Late evening skies from Cruys

Late evening summer skies

Camped on the summit of Cruys

I soon found a flat spot covered with soft heather and pitched the tent up so I could get dinner on and enjoy the sunset. It was idyllic. A gentle breeze was blowing but the heat of the day was still in the air and it was a while before I had to put on my puffy jacket. Lamb stew with pearl barley was consumed sitting in the heather watching the light change and the shadows lengthen in the darkening glens below my feet. The sun sank, clouds shifted and finally a red ball disappeared behind the summit tors of Ben Avon far away in the Cairngorms.

Scarp 1 and Caldera Cone

Clouds at sunset

Mount Keen at Sunset

Sunset over the Cairngorms

After Sunset

Last light over Mount Keen

I retired to bed, zipping open my sleeping bag to create a quilt and lay back listening to the breeze and the chuckling of grouse and then a bit of an All Who Wander podcast. The light dwindled but it never really got truly dark. I slowly drifted off into a deep and restful sleep.

My alarm went off at 4:05am. The pre-dawn sky was a wash of blushed oranges and yellows and above the bright stars were slowly fading into an indigo sky. It was a little breezy on leaving my tent but I soon had coffee on the go, sitting down just in time to watch the red orb rise from beyond Mount Battock and the hills which hid Aberdeen from view.

Early light beyond Mount Keen

Coffee Time

Pink skies


With a morning commute ahead of me I was packed and away by 5am, leaving nothing but a slight indentation in the heather. I had decided to vary my return route a little by following the boundary fence line along to Cairn of Meadows. On the ridge the going was good and it was only a short section of peat hags at the col that slowed progress. I paused often to watch the changing light as the sun rose, the temperature rapidly climbing. By the time I hit the flat, featureless summit of Cairn of Meadows I was back down to a base layer.

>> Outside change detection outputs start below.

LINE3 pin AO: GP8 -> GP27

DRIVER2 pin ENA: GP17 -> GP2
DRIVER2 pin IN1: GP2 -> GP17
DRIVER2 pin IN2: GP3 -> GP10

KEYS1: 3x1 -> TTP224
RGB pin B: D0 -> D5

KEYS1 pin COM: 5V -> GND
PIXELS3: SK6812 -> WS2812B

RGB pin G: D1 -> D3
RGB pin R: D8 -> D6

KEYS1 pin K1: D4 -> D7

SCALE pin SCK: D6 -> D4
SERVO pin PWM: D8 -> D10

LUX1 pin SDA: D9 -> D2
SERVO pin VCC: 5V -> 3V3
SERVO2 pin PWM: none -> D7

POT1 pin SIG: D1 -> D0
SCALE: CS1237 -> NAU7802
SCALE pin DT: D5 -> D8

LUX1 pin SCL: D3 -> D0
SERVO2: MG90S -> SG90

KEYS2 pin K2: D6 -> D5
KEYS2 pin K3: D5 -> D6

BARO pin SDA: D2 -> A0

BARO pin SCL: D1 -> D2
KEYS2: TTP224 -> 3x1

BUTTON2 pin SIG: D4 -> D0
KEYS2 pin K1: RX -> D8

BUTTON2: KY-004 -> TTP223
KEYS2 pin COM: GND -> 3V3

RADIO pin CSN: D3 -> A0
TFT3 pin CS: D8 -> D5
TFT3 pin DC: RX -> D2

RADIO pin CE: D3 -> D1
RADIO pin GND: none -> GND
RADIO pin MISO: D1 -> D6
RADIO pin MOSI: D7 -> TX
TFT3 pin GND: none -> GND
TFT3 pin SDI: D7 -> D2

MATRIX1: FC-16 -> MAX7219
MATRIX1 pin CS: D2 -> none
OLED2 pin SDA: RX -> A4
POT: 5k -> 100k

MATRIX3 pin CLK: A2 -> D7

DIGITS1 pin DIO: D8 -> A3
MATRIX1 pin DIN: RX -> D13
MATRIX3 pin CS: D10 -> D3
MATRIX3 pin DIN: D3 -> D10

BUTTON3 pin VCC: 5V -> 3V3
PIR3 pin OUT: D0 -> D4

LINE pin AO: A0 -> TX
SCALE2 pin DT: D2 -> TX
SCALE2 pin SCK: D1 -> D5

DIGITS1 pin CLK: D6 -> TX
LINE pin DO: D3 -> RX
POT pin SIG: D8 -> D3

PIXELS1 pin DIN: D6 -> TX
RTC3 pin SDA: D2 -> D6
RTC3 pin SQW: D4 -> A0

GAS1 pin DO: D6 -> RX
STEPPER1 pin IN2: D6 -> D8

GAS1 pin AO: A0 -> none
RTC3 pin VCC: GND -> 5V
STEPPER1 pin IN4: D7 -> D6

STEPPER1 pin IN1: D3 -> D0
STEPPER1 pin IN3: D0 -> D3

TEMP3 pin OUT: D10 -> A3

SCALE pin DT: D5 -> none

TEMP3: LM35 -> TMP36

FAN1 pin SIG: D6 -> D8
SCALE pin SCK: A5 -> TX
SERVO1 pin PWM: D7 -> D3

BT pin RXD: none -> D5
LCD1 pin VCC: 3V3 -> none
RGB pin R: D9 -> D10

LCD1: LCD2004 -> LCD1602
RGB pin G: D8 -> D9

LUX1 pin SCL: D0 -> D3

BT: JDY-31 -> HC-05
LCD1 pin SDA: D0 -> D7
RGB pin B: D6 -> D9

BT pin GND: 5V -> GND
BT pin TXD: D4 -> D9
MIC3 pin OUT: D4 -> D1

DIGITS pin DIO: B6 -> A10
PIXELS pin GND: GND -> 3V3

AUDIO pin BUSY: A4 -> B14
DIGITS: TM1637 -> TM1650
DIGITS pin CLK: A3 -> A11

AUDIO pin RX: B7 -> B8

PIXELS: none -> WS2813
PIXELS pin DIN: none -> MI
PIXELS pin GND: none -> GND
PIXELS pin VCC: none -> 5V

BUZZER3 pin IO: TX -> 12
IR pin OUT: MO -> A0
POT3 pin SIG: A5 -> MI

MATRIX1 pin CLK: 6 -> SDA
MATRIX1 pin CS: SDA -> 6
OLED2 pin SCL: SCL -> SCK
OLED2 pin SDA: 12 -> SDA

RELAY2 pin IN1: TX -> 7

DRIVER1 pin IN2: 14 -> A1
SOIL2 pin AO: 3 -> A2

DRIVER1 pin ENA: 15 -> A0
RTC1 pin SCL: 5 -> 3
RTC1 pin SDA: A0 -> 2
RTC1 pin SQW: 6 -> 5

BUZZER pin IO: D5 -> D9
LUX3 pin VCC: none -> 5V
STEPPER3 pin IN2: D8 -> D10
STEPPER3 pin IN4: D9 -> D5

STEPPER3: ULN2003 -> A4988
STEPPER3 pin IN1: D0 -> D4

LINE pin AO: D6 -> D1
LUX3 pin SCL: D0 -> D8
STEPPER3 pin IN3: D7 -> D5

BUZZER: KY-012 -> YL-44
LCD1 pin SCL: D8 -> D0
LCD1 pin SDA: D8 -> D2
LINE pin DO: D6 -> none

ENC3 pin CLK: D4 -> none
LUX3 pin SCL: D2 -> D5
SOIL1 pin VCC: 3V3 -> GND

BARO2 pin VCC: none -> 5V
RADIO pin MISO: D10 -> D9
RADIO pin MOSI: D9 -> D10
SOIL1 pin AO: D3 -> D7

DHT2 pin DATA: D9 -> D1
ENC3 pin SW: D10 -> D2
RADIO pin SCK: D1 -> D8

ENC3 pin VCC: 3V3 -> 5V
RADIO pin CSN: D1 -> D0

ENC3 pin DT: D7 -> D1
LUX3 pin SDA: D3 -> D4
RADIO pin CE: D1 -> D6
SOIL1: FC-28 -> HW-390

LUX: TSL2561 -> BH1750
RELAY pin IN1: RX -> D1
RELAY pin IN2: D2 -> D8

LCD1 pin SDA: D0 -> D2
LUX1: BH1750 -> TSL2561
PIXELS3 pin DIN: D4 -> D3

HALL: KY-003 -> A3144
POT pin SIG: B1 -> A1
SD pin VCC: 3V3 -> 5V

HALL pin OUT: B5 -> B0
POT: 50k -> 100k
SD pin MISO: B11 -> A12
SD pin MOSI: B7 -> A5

Scarp 1 with Lochnagar beyond

Ben Tirran at sunrise

Fence and Gate

The fence from Cruys

Cruys from Cairn of Meadows

From here I followed the fence along until I reached the small lochan, still and silent in the early morning. Then I traipsed through a final stretch of bog to reach the newly constructed vehicle track running down from the crest of the hill. It isn’t a pretty sight but it does make for a good surface and so quicker progress was made. I came back down to the top of yesterday’s first ascent but chose to follow the vehicle track back down, waking a few sheep in the process and enjoying some final views from this elevated position above the glen.

Electric Version

Still lochan

Mount Keen and Broad Cairn

Cairn of Meadows above the Lochan

The track from Cairn of Meadows

Looking towards Ben Tirran

Glen Lethnot and the Water of Saughs

The track above Glen Lethnot

Soon I was back down besides the Water of Saughs and tramping back along to my waiting car. As the day brightened a clear blue sky stood out against lush green hills. It really felt like summer.

Corrie na Berran

Glen Lethnot

The track through Glen Lethnot

Looking back up Glen Lethnot

After a change into my work clothes and a trundle back through sleepy Glen Lethnot I passed over the hills and back to the A90 where I sadly joined the rat race as it rushed into Aberdeen to start the working week. I always walk to and from work and so it was a shock to the system to be sitting in heavy traffic. Eventually though I was back in the city and after a quick shower using work facilities I was sitting at my desk with a cup of coffee and a bacon roll at 8:20am, ten minutes early!